Like I said, I'm not taking the guy's side on this, cuz chances are he may have done all kinds of things above and beyond what I would personally considder acceptable when it comes to educating your children on sexual matters..... but I have seen the gray line for parents come up time and time again when it comes to things sexual in nature towards their children.
• Some will take pictures of their infants in black and white poses, naked and exposing their asses to the camera and most considder that a form of art and to show how tiny and innocent their kids were at one time..... other's think they're sexual exploitation and offensive.
• Some parents will still take baths/showers with their kids to teach them how to properly clean themselves, how to properly dry off afterwards. Some would considdered that offensive and disgusting.
I mean until I hear in detail what actions were really done, I can't determine one way or another my opinions on this situation.
Oh and from what I read, he was in no way attempting to place blame on his daughter, he was explaining the situation and pointing out where he made his error in judgement. From what I read, his daughter had some questions which I am assuming related to our sexual anatomy and he answered them
(In what fashion I don't know)
I mean, we all keep hearing about having to educate your children on certain things before they learn them from their friends or on the street, like drugs and sex, so most parents will claim they would rather them learn this stuff from them and thus they would know what they're children are being taught...... but then where is the line in this case being drawn?
We can't tell by the supplied information. Did he just expose and show her the parts of a boy and a girl and left it at that ~ Perhaps pointing or expressing what occurs, or did he go much farther?
The report sure makes him sound like one sick perv who didn't know when to draw the line...... but is this all swayed towards the mother's perspective to make him out to be some freak child perv because she wasn't willing for her child to know about these things just yet AKA: blown out of porpotion?
I have more to post, but I'll leave it at that for the time being..... once again, I'm neutral on this topic until I hear more information as to what crimes were commited.
"unlawful sexual touching of a person under 14" ~ Doesn't tell a person anything. Hypothetically if I decided to point with one finger to identify what the testicle is or what the clitoris is and I accidentally make contact.... since we are talking about sexual education, would that be considdered unlawful sexual touching? ~ I guess that depends on who's interpreting the situation.
Then again, that is also why I'd most likely be explaining things via a book and illustrations..... I mean, I know I'm not all that hedious, but I know my body isn't the most stellar diagram of the human anatomy.
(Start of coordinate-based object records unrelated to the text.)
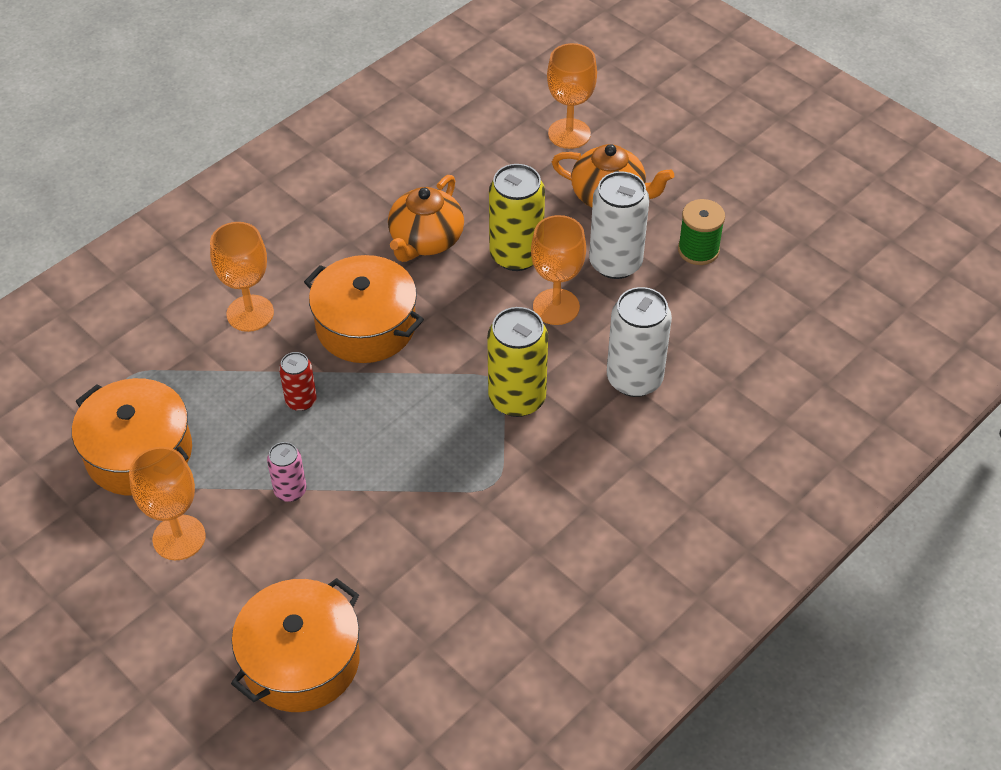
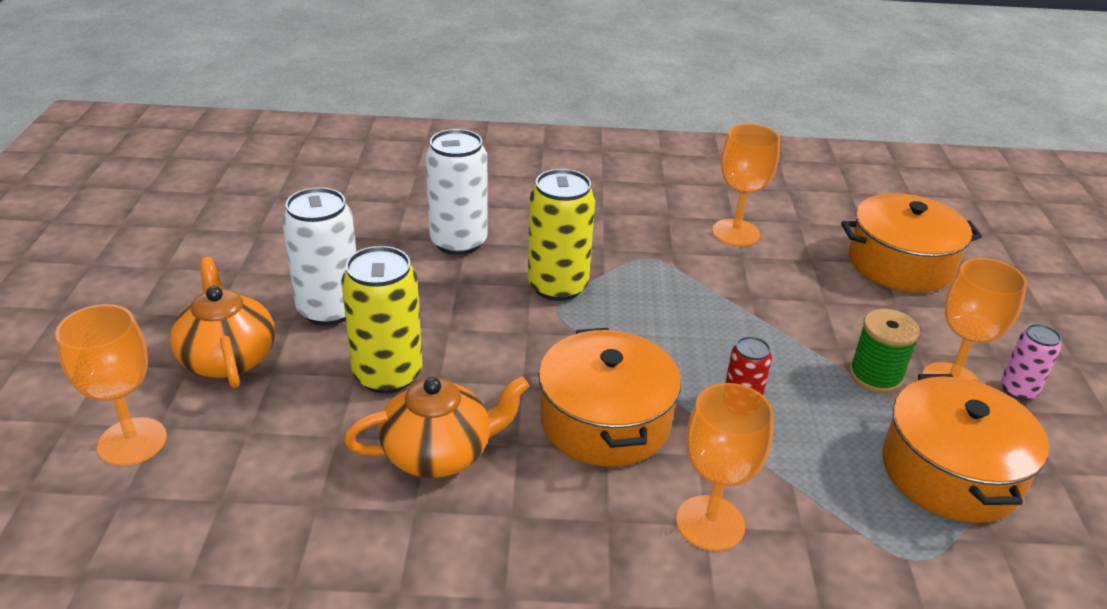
camera: 135 degrees left, 15 degrees down
(290, 490) = (818, 351): pink can -> pink can (1018, 390)
(556, 307) = (428, 316): orange goblet -> orange goblet (736, 233)
(698, 250) = (259, 273): green spool -> green spool (875, 376)

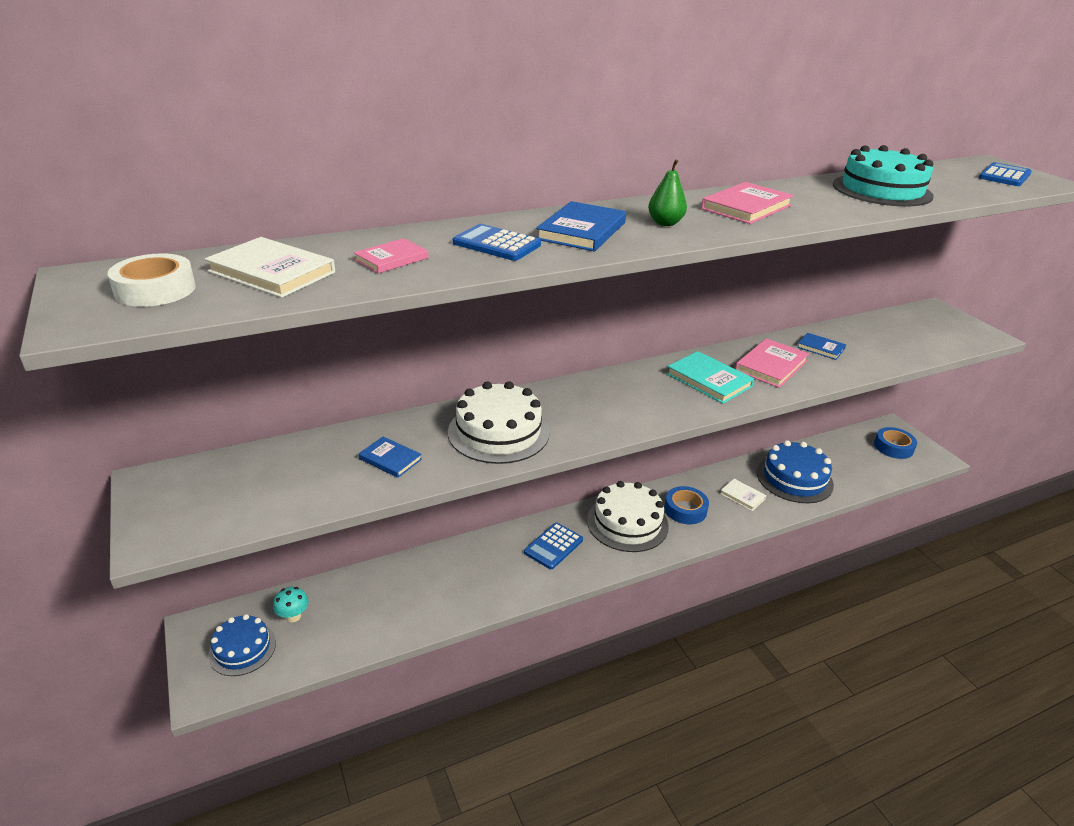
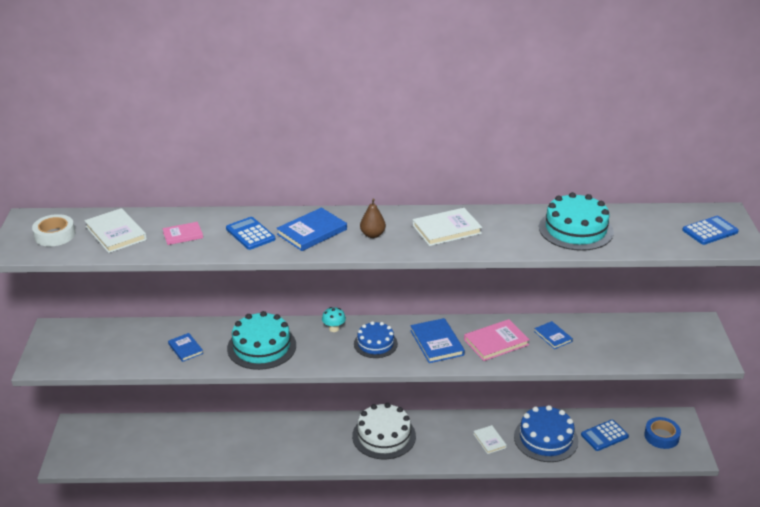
camera: 25 degrees right, 0 degrees up
(242, 649) = (93, 445): blue cake -> blue cake (375, 344)
(293, 616) = (130, 434): turquoise mushroom -> turquoise mushroom (334, 328)
(498, 432) = (261, 347): white cake -> turquoise cake
(553, 546) = (319, 437): blue calculator -> blue calculator (604, 436)
(665, 223) = (372, 235): green pear -> brown pear
(685, 509) = (435, 438): blue tape -> none
(709, 380) = (436, 343): turquoise book -> blue book
(746, 207) = (446, 229): pink book -> white book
But does anybody see where I am going with parents' thin lines they have to tip toe around when it comes to teaching sexual education to their kids?
One reason why I think this was blown out of porpotion is:
"...... that some things would have to wait for her to grow up, but to give knowledge of what to expect,"
Being the devil's advocate here, that to me sounds like he knew where a line was to be drawn and he didn't do or tell her everything there was to know or do in sex, but
"To Give her Knowlege of what to Expect." ~ to me it seems like he's perhaps not a child preditor or closet molester, but he was ignorant on what society deems appropreate information for a child her age and ignorant on the approach to this knowlege.
Then again, maybe he knew very well what he was doing and he's one sick little puppy..... once again, not enough information for me to judge.
The rest of what I plan on adding is in regards to when he gets out of jail..... but one thing at a time.